You are being supportive just by caring for your daughter and the home front and to be loyal, loving and understanding.
The missing part, well some days are really bad, but that is when you put baby in stroller and walk, it is a great stress reliever and you can point out all the wonders of God's creation to your daughter.
Keeping a hobby makes a world of difference and when he is home stick with your normal routine as much as possible. It makes it harder to get back into the routine, when he leaves.
Learning to make a life for yourself and your daughter may sound harsh, but that is what you have to do, be tough--get tough--fake till you make it.
I miss my husband too and this last time he was out is the first time in the 7 yrs of marriage, that I had a hard time. I was not feeling well and I miss my children, who live 2000 miles away and this summer I knew I could not make the trip to see them, it was a combination of things. I made it through. He has been home for two weeks and leaves again on Mon. for 2-3 weeks.
What works for me is a to do list of things while he is gone, that I would not do while he is home. Paperwork, filing, sewing, painitng, and of course computer work.
What would you like to do as far as a hobby?
We trucker wives have to learn , if we don't already, to take care of ourselves, not only because our man is away, but just incase something terrible should happen that would make us the bread winner. I am a firm believer in education, no matter what your age.

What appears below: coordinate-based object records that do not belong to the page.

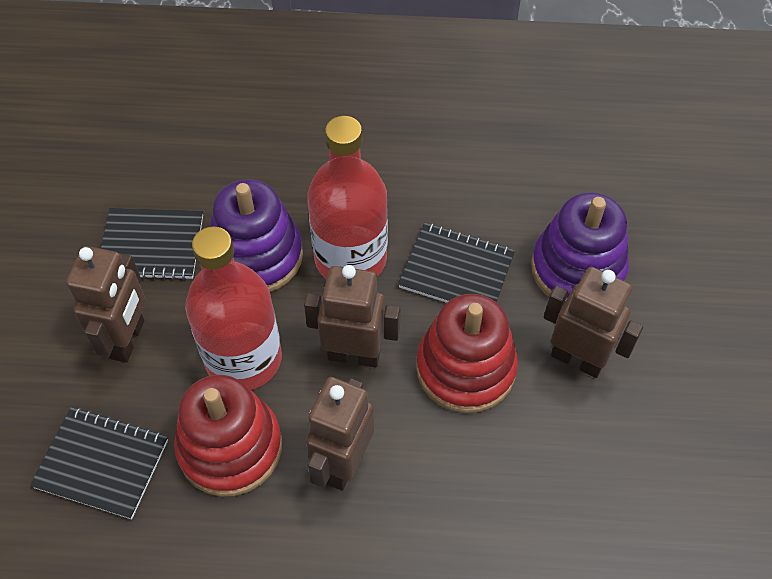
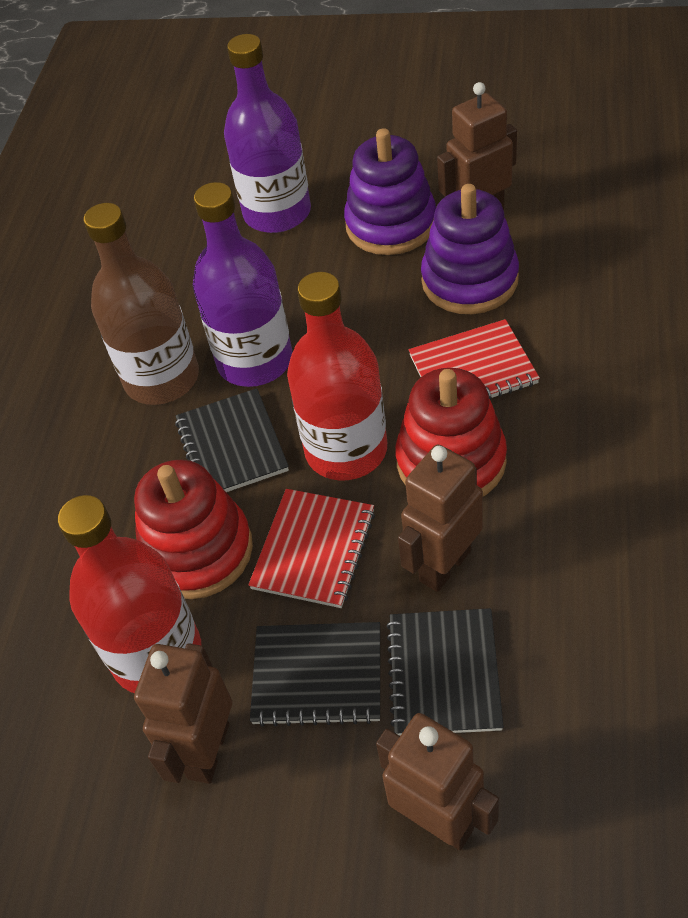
brown bottle: 0 -> 1
purple bottle: 0 -> 2
red notebook: 0 -> 2

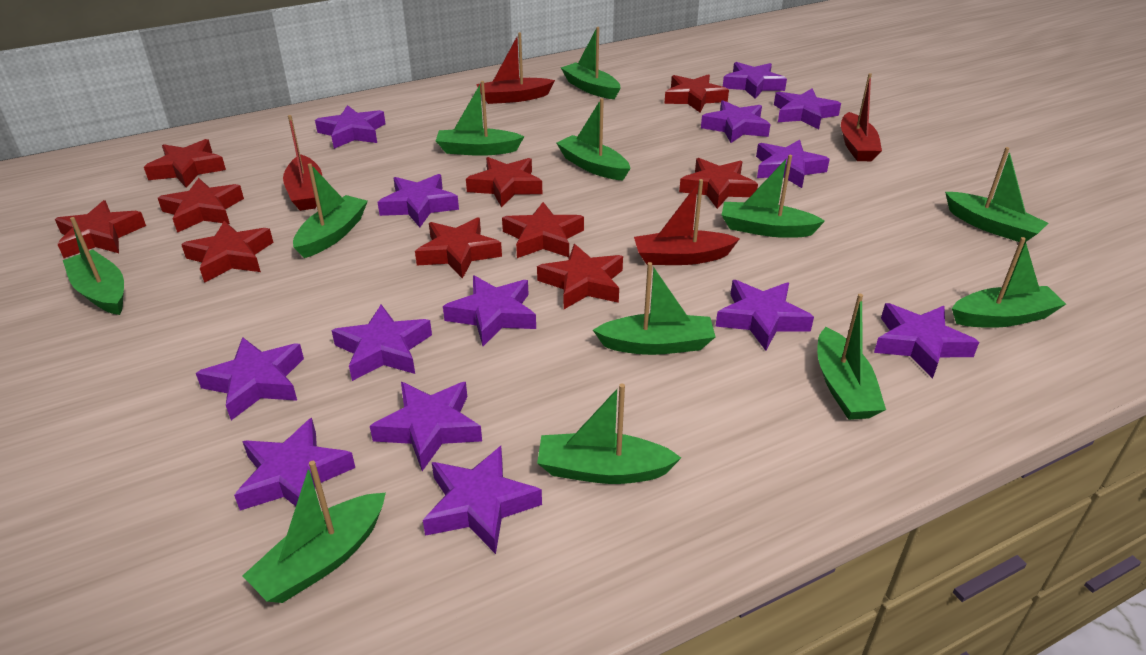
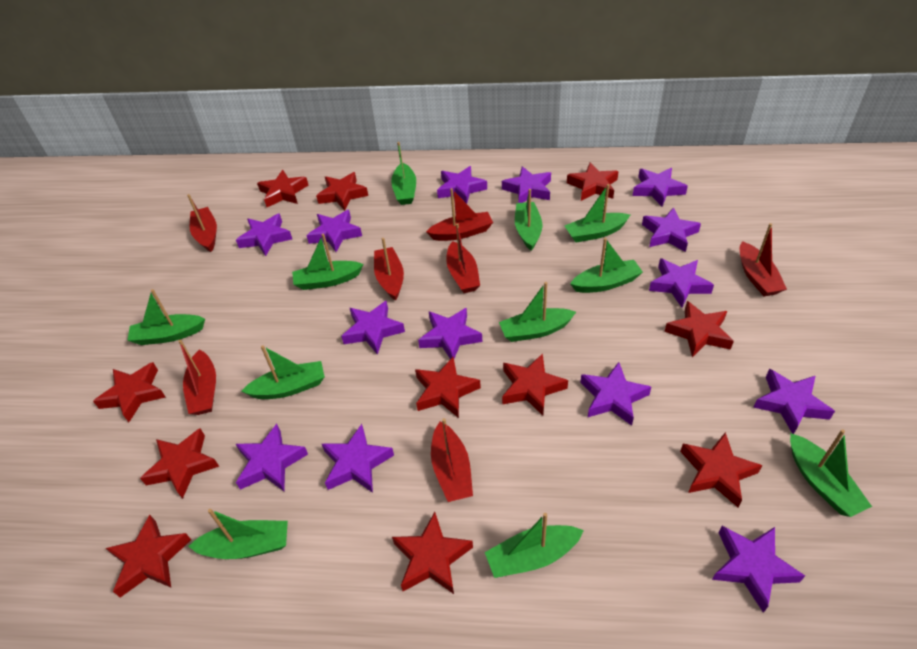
green boat: 12 -> 11
red boat: 4 -> 7
red star: 10 -> 11

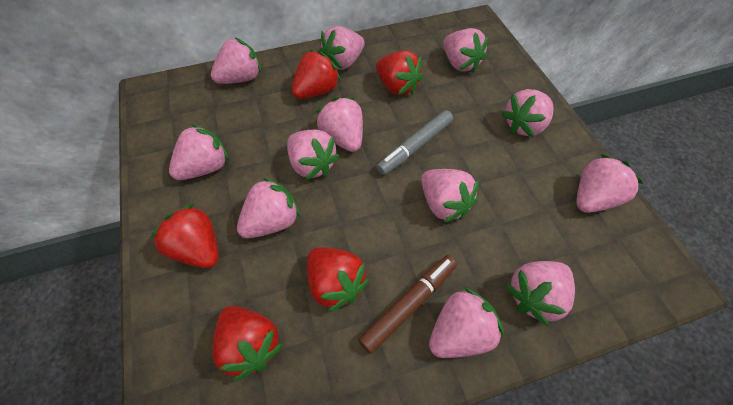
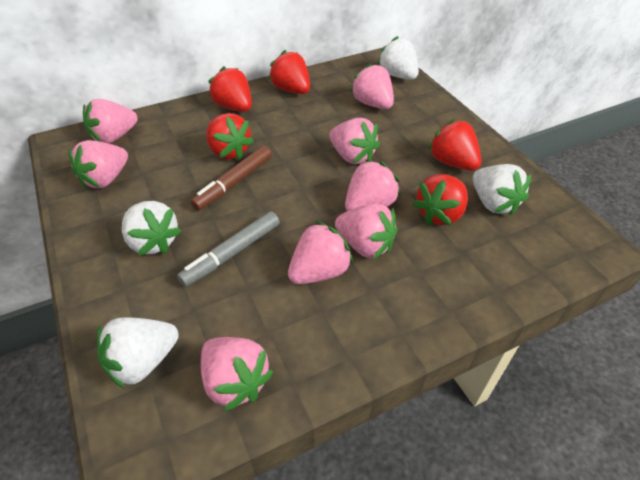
pink strawberry: 12 -> 8
white strawberry: 0 -> 4

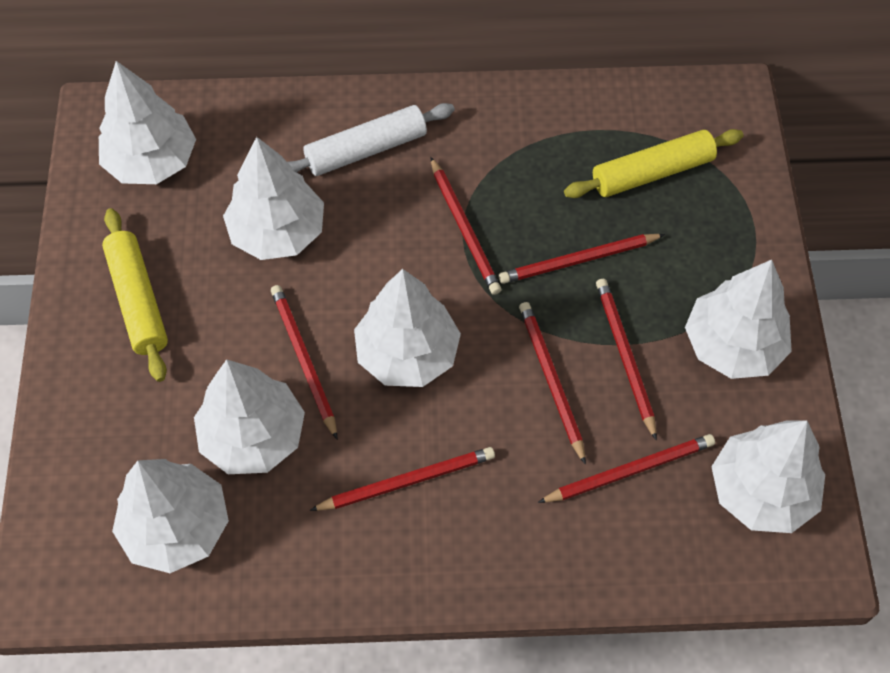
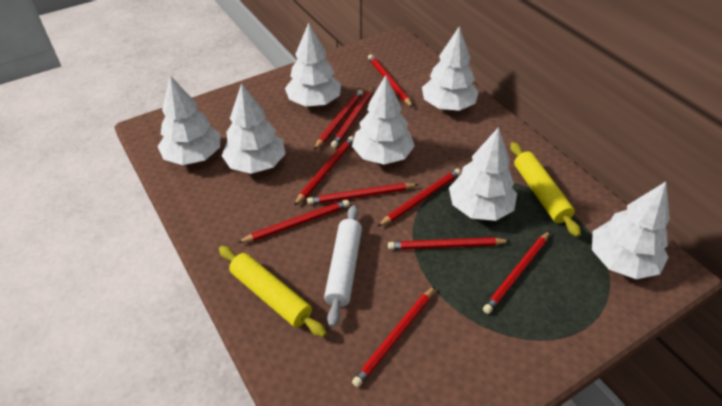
red pencil: 7 -> 10

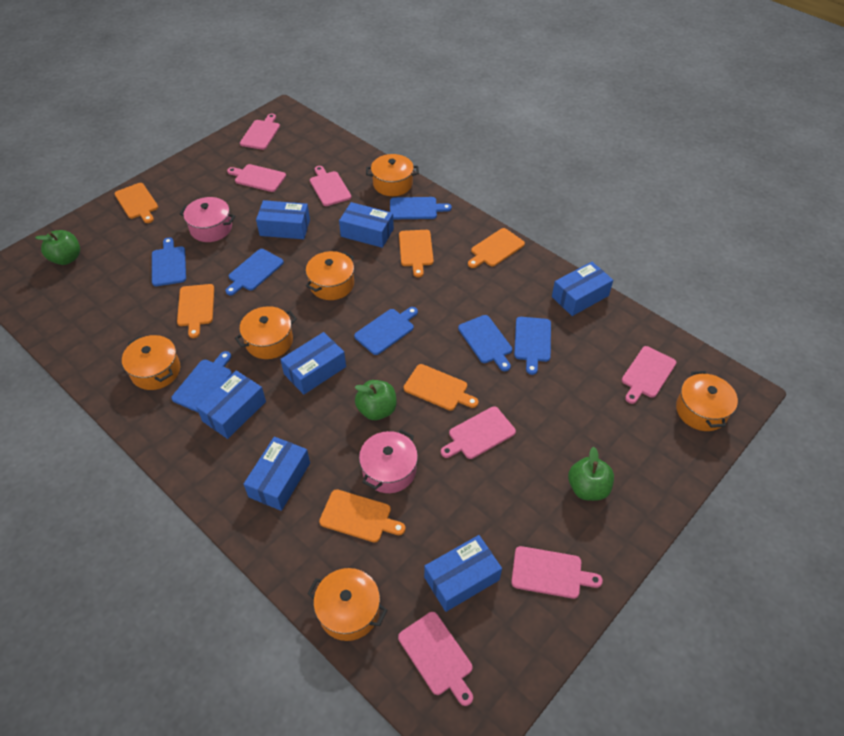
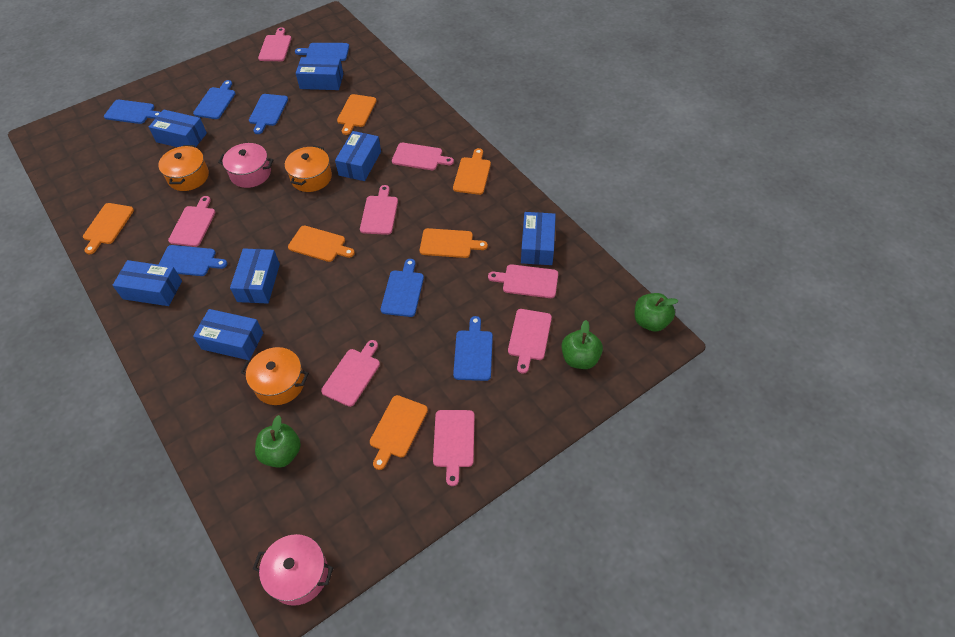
orange pot: 6 -> 3
pink cutting board: 7 -> 8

I am 65 and my husband is 63, so we have no children at home or even in the state. My parents are gone and I lost my brother to cancer three years ago. I drive a school bus, so it keeps me busy for 4 hours a day. The summer I try to make a visit to see my children and my great granddaughter.
Yes , there are times when I feel so alone.
But I have learned to adjust to being alone. This is our life and I look forward to the day, when we can say we are retired and can afford to be together. We have a goaled to work to.
Trucking is as hard on the Trucker as the family who is at home. He misses his family and comfortable bed, well prepared meals and the company.
I tell myself when I am feeling down I am just bored with myself and that is usually the truth.
I personally do not nag him or make him feel guilty if he can not be home for a special event, or if he gets a load that means he will be gone longer. When those wheels stop rolling so does the income.
SO don't think for one minute you are not being supportative.
You have a beautiful daughter.
Hope some of this has helped.
One last thing, I don't know if you believe in God, but if you do, lean on him, pray for the strength to make it through this time.